• [EXERCISE DETAILS]:
Repeat the listing that follows character for character, omitting images.

******************************

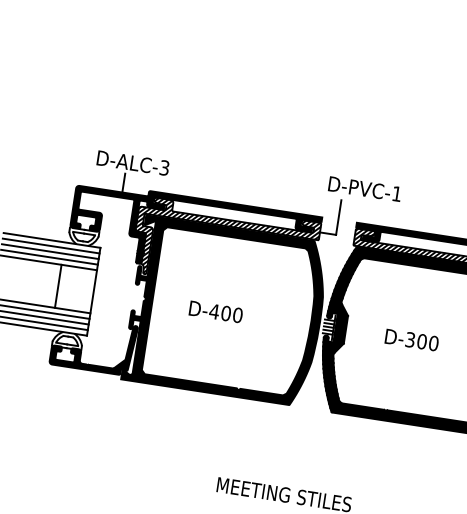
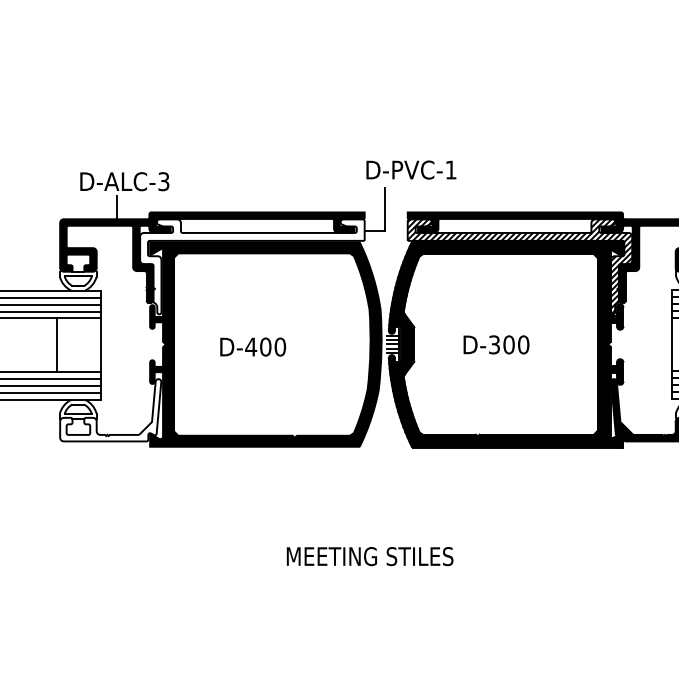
hatch: (225, 247) -> (252, 266), removed
fill: (93, 345) -> (110, 410), removed

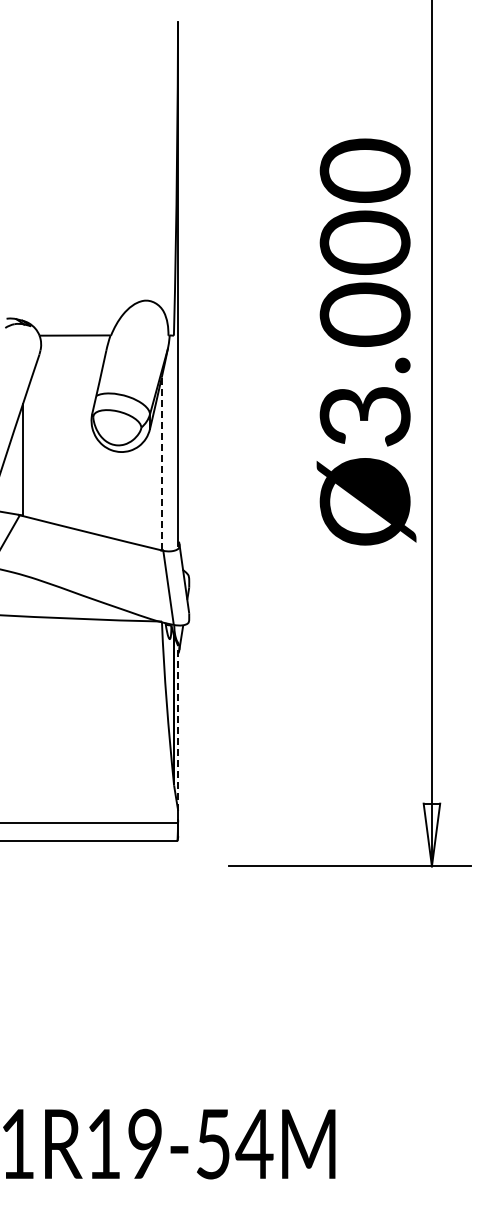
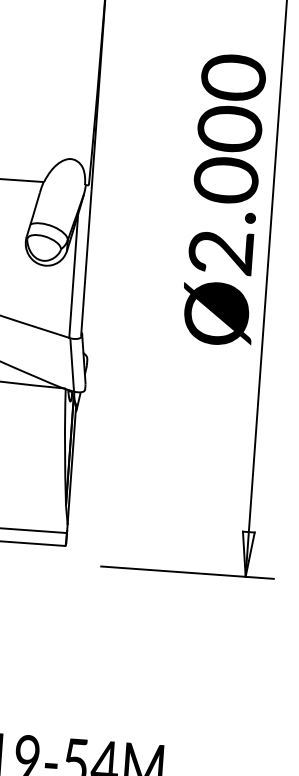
text: (365, 416) -> (221, 252), Ø3.000 -> Ø2.000
line: (161, 462) -> (73, 275), dashed -> solid
line: (178, 727) -> (72, 464), dashed -> solid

******************************

• [COMPLETED TASK]:
hatch: (225, 247) -> (252, 266), removed
fill: (93, 345) -> (110, 410), removed

text: (365, 416) -> (221, 252), Ø3.000 -> Ø2.000
line: (161, 462) -> (73, 275), dashed -> solid
line: (178, 727) -> (72, 464), dashed -> solid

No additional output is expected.